Bir sırası olsa bu işin...

Mesela bir köprü olsa, ucu olmayan...
Her insan zamanını bilse, ve ölmesi gerektiğinde o köprüden atlasa...Bedeni havada uçarken, ruhu ayrılsa ve hiç acı çekmeden ölse...Ölüm böyle birşey olsa keşke...

Hastaneler, yoğun bakımlar olmasa...Hele ki çocuğunun "iyi" haberini bekleyen yaşlı babalar, anneler olmasa...Ya da 5 yaşında babasız kalan çocuklar...

Bir sırası olsa...

Bir gün hastanede ziyaret ettiğiniz, sizinle "çok iyiyim ya ameliyata falan gerek yok" diyen insanı ertesi gün yoğun bakımda bilinci kapalı yatarken görmek olmasa...

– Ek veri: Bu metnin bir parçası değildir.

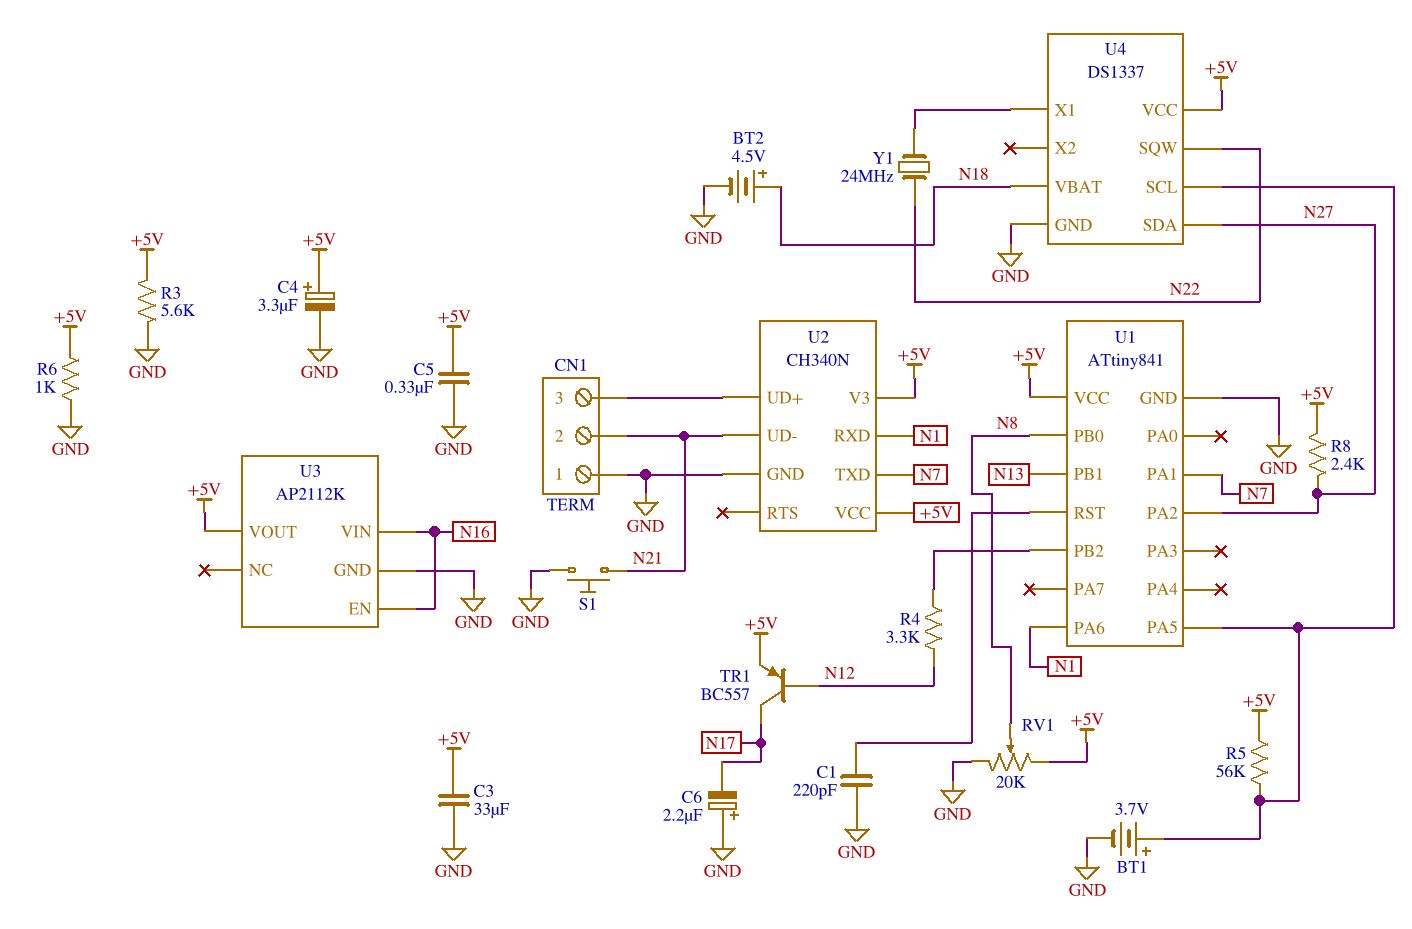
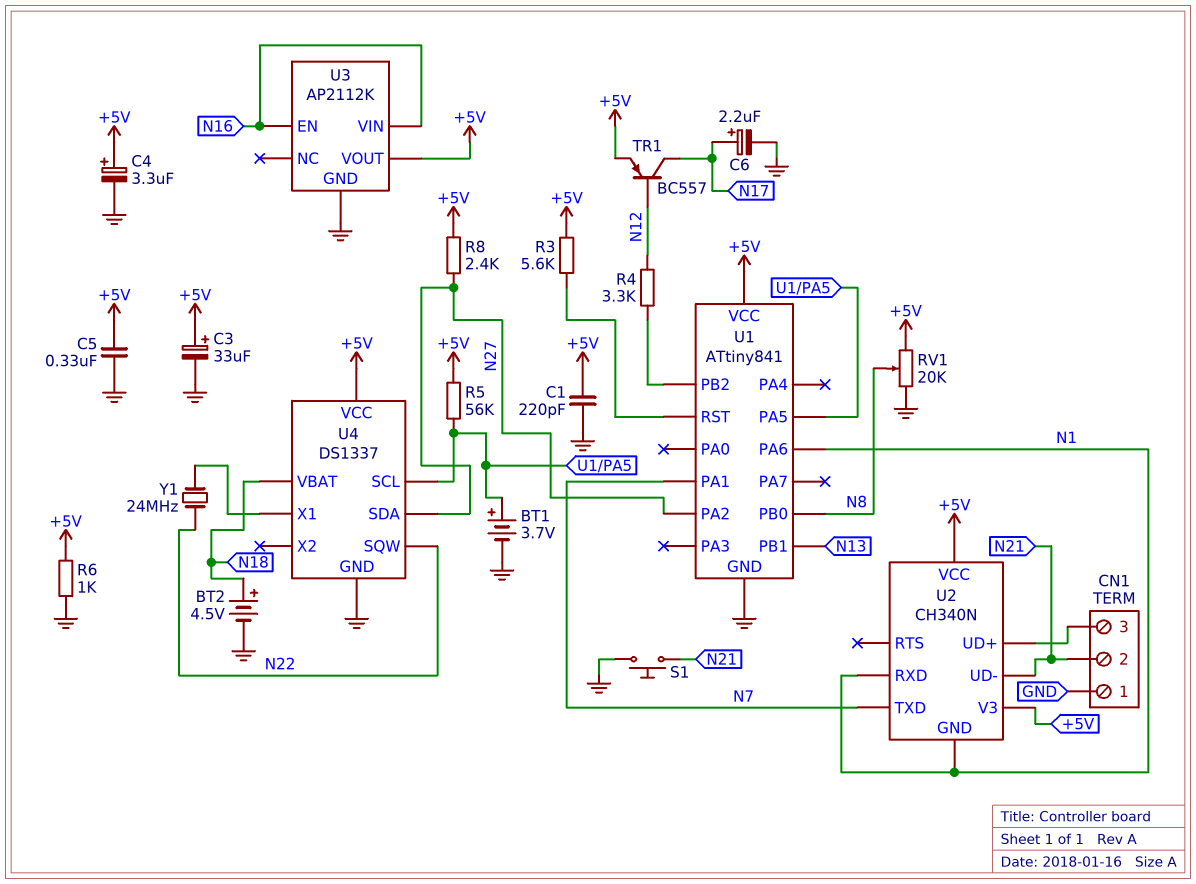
C1: 220pF (GND, U1/RST) -> 220pF (+5V, GND)
C3: 33uF (+5V, GND) -> 33uF (plus +5V, minus GND)
C6: 2.2uF (plus GND, minus N17) -> 2.2uF (plus N17, minus GND)
R3: 5.6k (+5V, GND) -> 5.6k (+5V, U1/RST)
U2 pin GND: GND -> N1

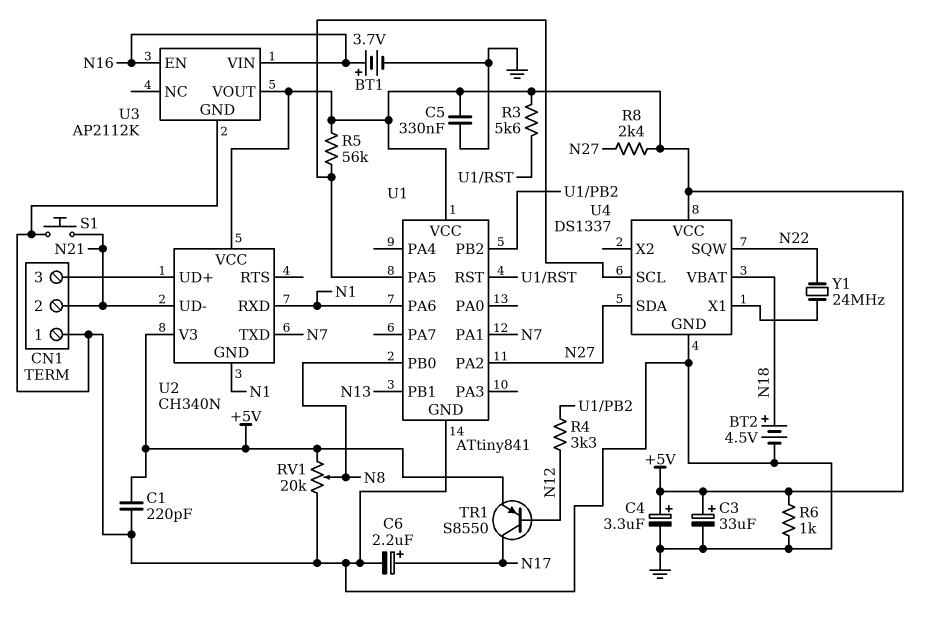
BT1: 3.7V (plus U1/PA5, minus GND) -> 3.7V (plus N16, minus GND)
TR1: PNP BC557 (B N12, C N17, E +5V) -> PNP S8550 (B N12, C N17, E +5V)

Ve ne gariptir...Odasına girip onla konuştum.Çıkarken odadaki diğer iki hastaya baktım.Dua ettim içimden, inşallah iyileşirler dedim, durumları ondan kötüydü...Ve buna şükür dedim, o gayet iyi...

Belki iyi olacak...Belki yanındayken duymuştur beni...Ve o hastaneden çıkar da, bir mucize eseri bunu okuyabilecek duruma gelir...

Dua etmek böyle birşey işte...Dinden falan bağımsız.Sadece gerçekliğini ve sonucunu bildiğiniz bir durumda, herşeyin üstünde, tıbbın, bilimin, fiziğin üstünde bir şey olsa...Ve o şey karar verse, "ben hata etmişim, bu iyi bir insanmış, hem gençmiş daha, çok da seveni varmış" diyip sihirli değneyi ona doğrultsa, ve o makinalardaki garip sinyaller hareketlens, doktorlar gelip anlamaya çalışsalar, anlamayınca, "tıpta mucizeler oluyor" diyip, bize mutlu haberi verseler...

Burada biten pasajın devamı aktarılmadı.